Health, status of northern long eared bat could pose threat to Sandpiper pipeline
As the snail darter did decades ago, a species of bat in northern Minnesota may pose a major obstacle to a controversial construction project.
The proposed Sandpiper oil pipeline, intended to carry crude from the North Dakota oilfields to Superior, Wis., would run for 150 miles through the habitat of the northern long eared bat, a potentially endangered species.
If the federal government were to declare the bat species endangered – which may happen soon -- the pipeline project could be postponed or forced to adopt a different route. (In the snail darter case, a tiny threatened fish postponed a federal dam in Tennessee for years.) To head off that possibility, the company building the pipeline is conducting its own research and looking for ways to minimize the project’s effect on bats.
"We believe this was the largest survey of northern long eared bats ever conducted in the world," said Paul Meneghini, senior environmental manager for Enbridge, the company building the Sandpiper line.
Minesota DNR Species Profile page for Northern Myotis (Northern Long Eared Bat)
The U.S. Fish and Wildlife Service is considering the bat’s status and could add the species to the endangered species list within the next few weeks. If that happens, federal law would likely force Enbridge to re-route the Sandpiper line to avoid trees where the bats roost during the summer.
With that in mind, Enbridge officials took preemptive action over the summer, financing a $5 million research project to locate those trees. After analyzing the data, Enbridge modified the route of its proposed pipeline in Aitkin and Carlton counties to give the trees a wide berth.
The Enbridge study was designed to streamline installation of the Sandpiper pipeline once permits are approved. But its research has done more than that, contributing new knowledge about the long eared bat.
The northern long eared bat first attracted the attention of the U.S. Fish and Wildlife service in October, 2013.

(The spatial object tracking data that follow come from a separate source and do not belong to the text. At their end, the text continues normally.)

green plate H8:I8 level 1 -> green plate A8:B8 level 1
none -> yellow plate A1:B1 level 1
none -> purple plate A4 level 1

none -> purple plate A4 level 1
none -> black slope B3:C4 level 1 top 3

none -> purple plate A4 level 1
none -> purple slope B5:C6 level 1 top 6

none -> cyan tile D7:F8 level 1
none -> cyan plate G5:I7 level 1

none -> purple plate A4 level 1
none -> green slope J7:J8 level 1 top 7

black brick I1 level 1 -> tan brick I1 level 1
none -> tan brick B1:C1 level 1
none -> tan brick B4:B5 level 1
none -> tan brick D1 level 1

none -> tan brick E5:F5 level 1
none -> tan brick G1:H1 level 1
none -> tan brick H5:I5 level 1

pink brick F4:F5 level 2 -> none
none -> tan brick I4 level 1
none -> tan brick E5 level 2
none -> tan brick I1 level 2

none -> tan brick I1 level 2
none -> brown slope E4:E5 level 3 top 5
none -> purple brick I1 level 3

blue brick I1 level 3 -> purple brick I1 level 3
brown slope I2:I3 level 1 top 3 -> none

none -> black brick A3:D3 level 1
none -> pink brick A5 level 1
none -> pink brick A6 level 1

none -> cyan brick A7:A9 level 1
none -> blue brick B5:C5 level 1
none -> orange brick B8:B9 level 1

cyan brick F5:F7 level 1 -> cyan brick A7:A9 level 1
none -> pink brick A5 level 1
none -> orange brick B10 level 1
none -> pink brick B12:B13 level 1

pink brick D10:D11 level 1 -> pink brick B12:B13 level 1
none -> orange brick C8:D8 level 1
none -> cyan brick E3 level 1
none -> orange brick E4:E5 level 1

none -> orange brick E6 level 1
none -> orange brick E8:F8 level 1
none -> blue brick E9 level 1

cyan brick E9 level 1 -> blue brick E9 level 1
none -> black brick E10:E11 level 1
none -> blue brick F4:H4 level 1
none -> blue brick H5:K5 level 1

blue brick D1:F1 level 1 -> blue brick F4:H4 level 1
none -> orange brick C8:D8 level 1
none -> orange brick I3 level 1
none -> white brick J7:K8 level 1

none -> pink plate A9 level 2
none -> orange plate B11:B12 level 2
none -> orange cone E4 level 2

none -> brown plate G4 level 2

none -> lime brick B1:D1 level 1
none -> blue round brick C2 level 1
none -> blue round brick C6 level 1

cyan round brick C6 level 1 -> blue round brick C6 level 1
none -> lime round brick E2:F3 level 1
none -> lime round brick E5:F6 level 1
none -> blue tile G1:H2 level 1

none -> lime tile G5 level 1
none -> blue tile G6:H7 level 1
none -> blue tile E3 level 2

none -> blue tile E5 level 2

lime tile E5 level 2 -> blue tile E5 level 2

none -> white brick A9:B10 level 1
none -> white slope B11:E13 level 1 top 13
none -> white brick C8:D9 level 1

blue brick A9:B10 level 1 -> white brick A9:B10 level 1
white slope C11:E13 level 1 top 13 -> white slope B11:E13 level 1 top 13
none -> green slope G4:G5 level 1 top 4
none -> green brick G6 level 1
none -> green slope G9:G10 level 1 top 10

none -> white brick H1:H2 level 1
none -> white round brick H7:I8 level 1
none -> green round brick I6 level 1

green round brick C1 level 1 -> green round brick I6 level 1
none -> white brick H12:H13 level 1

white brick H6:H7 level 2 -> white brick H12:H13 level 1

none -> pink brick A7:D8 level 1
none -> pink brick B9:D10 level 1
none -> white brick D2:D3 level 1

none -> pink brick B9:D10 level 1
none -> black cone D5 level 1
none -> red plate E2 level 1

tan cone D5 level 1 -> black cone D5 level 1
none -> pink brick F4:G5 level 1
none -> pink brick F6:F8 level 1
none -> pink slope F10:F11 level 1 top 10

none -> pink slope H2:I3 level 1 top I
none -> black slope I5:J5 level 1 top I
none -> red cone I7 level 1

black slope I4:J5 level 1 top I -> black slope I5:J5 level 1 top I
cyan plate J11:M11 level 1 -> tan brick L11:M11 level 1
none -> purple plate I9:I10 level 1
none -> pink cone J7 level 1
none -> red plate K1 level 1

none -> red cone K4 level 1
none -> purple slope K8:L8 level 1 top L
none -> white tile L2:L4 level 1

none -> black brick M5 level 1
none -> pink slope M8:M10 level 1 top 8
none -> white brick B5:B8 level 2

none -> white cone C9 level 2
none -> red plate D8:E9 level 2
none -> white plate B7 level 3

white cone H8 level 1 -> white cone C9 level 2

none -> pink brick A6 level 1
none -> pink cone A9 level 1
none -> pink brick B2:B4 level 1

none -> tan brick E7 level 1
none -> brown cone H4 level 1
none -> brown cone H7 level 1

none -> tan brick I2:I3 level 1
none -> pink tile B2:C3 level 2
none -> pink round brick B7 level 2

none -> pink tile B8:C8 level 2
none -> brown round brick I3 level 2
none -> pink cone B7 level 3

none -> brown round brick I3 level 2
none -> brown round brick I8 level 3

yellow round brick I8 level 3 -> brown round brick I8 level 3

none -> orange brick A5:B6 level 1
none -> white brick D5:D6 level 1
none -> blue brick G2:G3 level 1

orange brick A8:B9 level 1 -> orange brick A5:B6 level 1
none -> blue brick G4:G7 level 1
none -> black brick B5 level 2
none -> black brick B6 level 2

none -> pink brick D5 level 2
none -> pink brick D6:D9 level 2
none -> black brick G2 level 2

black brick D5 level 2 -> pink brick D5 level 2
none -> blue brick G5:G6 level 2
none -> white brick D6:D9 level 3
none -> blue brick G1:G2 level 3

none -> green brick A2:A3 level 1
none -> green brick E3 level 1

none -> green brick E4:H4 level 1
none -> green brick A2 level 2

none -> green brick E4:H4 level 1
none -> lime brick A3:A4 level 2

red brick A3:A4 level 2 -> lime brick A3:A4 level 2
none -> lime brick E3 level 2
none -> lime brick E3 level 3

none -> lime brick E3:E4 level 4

Rich Baker, endangered species coordinator for the Department of Natural Resources, said the species is especially susceptible to white-nose syndrome, a disease that has killed millions of bats since it was discovered in New England in 2006.
"Up to 99 percent of individuals in certain caves were killed by the disease," he said.
Without much data to go on, the DNR considers the long eared bat to be one of the rarer bat species in Minnesota. But the Enbridge research suggests that the population of northern long eared bats is stronger than many scientists have supposed.
The study’s nets caught hundreds of bats of various species. Long eared bats were the most common, even more than little brown bats, which the DNR lists as the most common bat in Minnesota.
"Maybe [long eared bats] are more common than we think they are," Baker said.
Before the Enbridge study, very little was known about long eared bats in Minnesota. They're difficult to study, and experts are in short supply. Enbridge hired research contractor Western Ecosystems Technology to bring in bat professionals from all over the country. One flew in from Australia. The Enbridge study covers only the footprint of the proposed Sandpiper. Still, the limited data goes far beyond previous knowledge.
Before the Enbridge study, very little was known about long eared bats in Minnesota. They're difficult to study, and experts are in short supply. Enbridge hired research contractor Western Ecosystems Technology to bring in bat professionals from all over the country. One flew in from Australia.
"They really tapped out the expertise that's out there," Baker said.
Last summer the DNR did a small pilot study, but Baker said it was intended to teach in-house researchers bat-catching techniques and wasn't broad enough to draw any real conclusions.
Meanwhile, the small army of Enbridge researchers set up acoustic monitors at 301 sites across eastern North Dakota, Minnesota and Wisconsin. Bat experts listened to hundreds of hours of bat sounds recorded at those sites, noting each long eared bat echo signature.
In 72 other locations, researchers caught bats in fine-mesh nets, tagged them with radio transmitters the size of a pencil lead, and followed them back to roost trees.
Of the 174 long eared bats captured, most roosted in aspen or maple trees between Hubbard and Carlton counties. More than 97 percent were healthy, Meneghini said, and all were free of white-nose syndrome.
The Enbridge study covers only the footprint of the proposed Sandpiper. Still, the limited data goes far beyond previous knowledge.
The DNR, Baker said, has applied for a $1.25 million grant for extended research slated for July. Until then, Meneghini said, Enbridge will share data.
U.S. Fish and Wildlife officials have until April 2 to list the long eared bat as endangered or threatened, or to decide not to list the species at all. Baker expects the bat will get some federal protection, and said the decision will likely come sooner.